A man was shot multiple times and seriously injured on a New York City subway train as it arrived at a busy station in downtown Brooklyn on Thursday, leaving evening rush hour passengers in a panic.
The shooting came a week after Gov. Kathy Hochul sent the National Guard to the subway to help police search people for weapons after a series of high-profile crimes on city trains.
Authorities said Thursday’s shooting involved two men who police have not identified who got into an altercation, and then a physical fight, aboard the moving train shortly before 4:45 p.m.
One of the men, who police said was 36 years old, pulled out a gun and brandished it. The other man, 32, grabbed the gun and fired at the person he was arguing with, according to Michael Kemper, chief of the police department’s transit branch.
“The 32-year-old fired multiple shots, striking the 36-year-old,” Kemper said at a news conference.
Witnesses told police that the man who was shot was acting “aggressively and provocatively” toward the other before the fight broke out, Kemper said.
The shooting occurred at a stop where the NYPD has a small office, and officers were on the platform and quickly took the suspect into custody.
video posted on social media from an ABC News reporter who was aboard the train when it happened, showed passengers crouching on the floor as officers could be heard shouting on the platform.
“The real victims are the people I saw in those videos who were having a harrowing time because they were on a train with someone armed,” Metropolitan Transportation Authority Chairman Janno Lieber said at a news conference.
Lieber said it was “outrageous” that someone would bring a gun onto a train and start a fight.
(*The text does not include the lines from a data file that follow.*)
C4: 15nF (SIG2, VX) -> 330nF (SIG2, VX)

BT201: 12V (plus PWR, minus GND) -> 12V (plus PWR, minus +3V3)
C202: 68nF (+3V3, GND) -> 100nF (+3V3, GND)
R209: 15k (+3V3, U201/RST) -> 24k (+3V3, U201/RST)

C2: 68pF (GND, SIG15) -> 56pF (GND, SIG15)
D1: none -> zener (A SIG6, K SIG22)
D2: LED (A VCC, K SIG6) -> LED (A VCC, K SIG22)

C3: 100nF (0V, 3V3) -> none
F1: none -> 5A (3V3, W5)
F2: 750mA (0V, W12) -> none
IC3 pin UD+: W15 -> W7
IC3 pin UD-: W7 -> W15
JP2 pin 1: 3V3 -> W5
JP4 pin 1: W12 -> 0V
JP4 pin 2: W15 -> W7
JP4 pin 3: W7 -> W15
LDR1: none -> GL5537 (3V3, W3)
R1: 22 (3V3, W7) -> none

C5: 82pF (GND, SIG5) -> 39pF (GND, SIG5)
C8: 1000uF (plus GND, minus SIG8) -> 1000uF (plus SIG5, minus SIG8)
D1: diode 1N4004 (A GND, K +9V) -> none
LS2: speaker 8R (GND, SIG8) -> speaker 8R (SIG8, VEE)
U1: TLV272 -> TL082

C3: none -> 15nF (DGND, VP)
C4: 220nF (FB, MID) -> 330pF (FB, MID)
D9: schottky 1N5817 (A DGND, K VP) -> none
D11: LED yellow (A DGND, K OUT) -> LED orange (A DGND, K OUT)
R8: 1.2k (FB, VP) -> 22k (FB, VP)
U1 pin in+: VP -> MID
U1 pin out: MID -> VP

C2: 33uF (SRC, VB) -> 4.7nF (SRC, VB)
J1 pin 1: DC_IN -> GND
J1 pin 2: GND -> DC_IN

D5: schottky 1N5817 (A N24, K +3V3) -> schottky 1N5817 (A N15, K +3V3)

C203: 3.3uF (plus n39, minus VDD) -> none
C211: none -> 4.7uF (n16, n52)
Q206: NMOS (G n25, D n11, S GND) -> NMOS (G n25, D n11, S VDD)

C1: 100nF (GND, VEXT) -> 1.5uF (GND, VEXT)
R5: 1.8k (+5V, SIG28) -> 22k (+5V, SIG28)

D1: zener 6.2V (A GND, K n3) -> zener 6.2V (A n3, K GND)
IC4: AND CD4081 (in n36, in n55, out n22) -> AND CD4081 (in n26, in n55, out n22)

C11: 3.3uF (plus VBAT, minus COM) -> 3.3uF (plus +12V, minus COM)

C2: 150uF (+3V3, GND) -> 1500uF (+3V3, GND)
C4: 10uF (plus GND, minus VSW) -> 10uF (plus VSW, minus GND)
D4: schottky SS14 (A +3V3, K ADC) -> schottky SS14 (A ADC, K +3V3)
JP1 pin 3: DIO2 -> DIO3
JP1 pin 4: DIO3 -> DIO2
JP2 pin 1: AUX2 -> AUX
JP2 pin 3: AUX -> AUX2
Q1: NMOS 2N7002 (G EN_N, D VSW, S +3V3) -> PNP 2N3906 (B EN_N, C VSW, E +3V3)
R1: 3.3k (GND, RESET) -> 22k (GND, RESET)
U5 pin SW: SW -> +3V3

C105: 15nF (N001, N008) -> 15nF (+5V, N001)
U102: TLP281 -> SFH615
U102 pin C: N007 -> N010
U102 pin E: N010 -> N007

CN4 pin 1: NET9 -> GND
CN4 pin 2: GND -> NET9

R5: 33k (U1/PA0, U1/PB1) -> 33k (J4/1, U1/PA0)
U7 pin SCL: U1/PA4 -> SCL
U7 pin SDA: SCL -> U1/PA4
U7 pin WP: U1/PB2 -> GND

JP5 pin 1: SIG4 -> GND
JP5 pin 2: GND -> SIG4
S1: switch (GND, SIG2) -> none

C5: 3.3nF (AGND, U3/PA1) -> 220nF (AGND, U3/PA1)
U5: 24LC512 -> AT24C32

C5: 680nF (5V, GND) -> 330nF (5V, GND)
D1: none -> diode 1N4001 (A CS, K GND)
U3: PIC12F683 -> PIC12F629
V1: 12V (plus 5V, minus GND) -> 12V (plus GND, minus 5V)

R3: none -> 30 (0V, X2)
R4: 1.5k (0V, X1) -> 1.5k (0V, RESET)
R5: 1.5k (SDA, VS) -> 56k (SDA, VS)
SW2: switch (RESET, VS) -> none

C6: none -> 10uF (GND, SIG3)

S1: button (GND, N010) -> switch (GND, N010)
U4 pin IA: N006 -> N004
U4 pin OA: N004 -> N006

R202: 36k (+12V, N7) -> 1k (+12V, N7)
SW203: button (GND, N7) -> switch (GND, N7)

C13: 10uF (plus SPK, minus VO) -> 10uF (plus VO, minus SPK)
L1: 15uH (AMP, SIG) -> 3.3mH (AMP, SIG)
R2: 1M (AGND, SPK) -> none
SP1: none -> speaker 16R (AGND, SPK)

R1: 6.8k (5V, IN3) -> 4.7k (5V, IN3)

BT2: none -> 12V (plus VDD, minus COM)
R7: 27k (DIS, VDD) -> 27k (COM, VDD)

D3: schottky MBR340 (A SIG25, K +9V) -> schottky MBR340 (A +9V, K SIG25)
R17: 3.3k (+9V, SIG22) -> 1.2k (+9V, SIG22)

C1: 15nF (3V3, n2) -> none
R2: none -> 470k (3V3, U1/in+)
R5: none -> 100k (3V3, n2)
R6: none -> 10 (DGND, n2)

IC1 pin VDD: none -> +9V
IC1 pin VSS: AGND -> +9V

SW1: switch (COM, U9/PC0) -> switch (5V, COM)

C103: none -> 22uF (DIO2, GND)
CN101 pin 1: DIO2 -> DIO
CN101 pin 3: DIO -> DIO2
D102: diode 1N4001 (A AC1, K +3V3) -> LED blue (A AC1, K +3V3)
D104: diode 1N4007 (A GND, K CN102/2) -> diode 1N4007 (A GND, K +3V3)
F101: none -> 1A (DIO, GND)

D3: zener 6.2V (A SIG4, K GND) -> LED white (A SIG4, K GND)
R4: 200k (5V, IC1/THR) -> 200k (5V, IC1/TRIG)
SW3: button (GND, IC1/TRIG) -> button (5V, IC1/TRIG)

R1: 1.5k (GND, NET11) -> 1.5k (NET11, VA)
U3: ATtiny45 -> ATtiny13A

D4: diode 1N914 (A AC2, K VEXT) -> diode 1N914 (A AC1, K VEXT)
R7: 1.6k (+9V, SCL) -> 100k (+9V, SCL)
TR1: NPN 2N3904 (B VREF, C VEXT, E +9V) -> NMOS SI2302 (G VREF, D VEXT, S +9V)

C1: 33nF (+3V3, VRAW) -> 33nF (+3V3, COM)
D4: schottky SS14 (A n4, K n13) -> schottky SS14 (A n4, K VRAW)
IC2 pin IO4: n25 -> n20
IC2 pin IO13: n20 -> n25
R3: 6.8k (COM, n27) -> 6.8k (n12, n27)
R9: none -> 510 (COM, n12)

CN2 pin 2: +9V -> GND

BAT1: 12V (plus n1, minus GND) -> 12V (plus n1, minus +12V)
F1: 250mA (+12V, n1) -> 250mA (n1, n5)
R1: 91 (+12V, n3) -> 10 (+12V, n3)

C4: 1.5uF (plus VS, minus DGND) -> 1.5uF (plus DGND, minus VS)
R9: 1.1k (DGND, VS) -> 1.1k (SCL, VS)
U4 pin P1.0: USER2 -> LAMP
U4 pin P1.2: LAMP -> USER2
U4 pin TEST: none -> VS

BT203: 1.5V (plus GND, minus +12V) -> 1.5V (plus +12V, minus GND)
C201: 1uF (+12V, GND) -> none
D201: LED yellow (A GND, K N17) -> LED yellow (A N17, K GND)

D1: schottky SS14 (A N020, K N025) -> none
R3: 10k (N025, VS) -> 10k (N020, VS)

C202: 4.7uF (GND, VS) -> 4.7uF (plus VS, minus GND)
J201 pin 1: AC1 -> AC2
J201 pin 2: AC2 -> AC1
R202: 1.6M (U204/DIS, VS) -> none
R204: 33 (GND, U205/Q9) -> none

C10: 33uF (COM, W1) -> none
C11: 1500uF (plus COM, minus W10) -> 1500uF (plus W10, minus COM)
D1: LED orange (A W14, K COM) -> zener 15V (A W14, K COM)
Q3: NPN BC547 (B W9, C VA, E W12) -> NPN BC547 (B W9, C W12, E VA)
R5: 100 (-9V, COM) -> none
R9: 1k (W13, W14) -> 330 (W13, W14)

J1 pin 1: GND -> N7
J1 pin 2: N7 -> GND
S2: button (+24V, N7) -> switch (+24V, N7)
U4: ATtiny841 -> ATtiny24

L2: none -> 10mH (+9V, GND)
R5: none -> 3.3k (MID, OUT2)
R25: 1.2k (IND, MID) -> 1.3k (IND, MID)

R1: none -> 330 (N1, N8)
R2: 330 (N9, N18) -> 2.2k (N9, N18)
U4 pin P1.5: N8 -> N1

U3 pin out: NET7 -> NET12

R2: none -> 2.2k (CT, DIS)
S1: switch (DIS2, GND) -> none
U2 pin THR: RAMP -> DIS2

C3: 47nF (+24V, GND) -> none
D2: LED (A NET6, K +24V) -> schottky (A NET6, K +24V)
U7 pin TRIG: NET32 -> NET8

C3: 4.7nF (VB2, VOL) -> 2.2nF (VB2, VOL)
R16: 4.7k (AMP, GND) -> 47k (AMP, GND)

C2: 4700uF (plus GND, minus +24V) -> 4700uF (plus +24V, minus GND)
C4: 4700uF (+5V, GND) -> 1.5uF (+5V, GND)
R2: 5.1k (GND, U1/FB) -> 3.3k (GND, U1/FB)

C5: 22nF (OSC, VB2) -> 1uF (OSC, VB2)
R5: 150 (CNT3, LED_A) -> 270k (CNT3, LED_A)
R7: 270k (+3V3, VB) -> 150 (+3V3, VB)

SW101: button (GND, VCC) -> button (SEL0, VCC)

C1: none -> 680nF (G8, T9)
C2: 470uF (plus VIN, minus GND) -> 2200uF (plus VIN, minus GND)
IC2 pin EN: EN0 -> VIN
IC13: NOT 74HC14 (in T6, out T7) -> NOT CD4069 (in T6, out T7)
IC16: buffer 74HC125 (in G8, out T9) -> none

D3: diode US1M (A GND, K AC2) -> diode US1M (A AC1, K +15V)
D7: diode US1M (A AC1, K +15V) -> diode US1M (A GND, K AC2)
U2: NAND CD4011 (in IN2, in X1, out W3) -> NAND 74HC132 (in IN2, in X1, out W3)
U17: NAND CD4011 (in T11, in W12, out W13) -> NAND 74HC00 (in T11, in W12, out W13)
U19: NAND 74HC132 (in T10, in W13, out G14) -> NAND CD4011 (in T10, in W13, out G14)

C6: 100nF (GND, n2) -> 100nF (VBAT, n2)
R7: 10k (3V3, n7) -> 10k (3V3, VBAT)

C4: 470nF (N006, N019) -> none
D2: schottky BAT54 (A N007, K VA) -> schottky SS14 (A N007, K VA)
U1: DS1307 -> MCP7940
He said it demonstrates the importance of current city and state efforts to get guns off the streets.
Last week Hochul deployed 750 National Guard members to assist city police in checking bags at the entrances of crowded train stations. The Democrat acknowledged that calling out uniformed service members was as much about sending a public message as it was about making mass transit safer.
According to police, violence in the subway is rare, with serious crimes declining nearly 3% from 2022 to 2023 and homicides decreasing from 10 to five in the same time frame.
But serious incidents have attracted attention, such as the slashing of a subway driver’s neck by a passenger last month.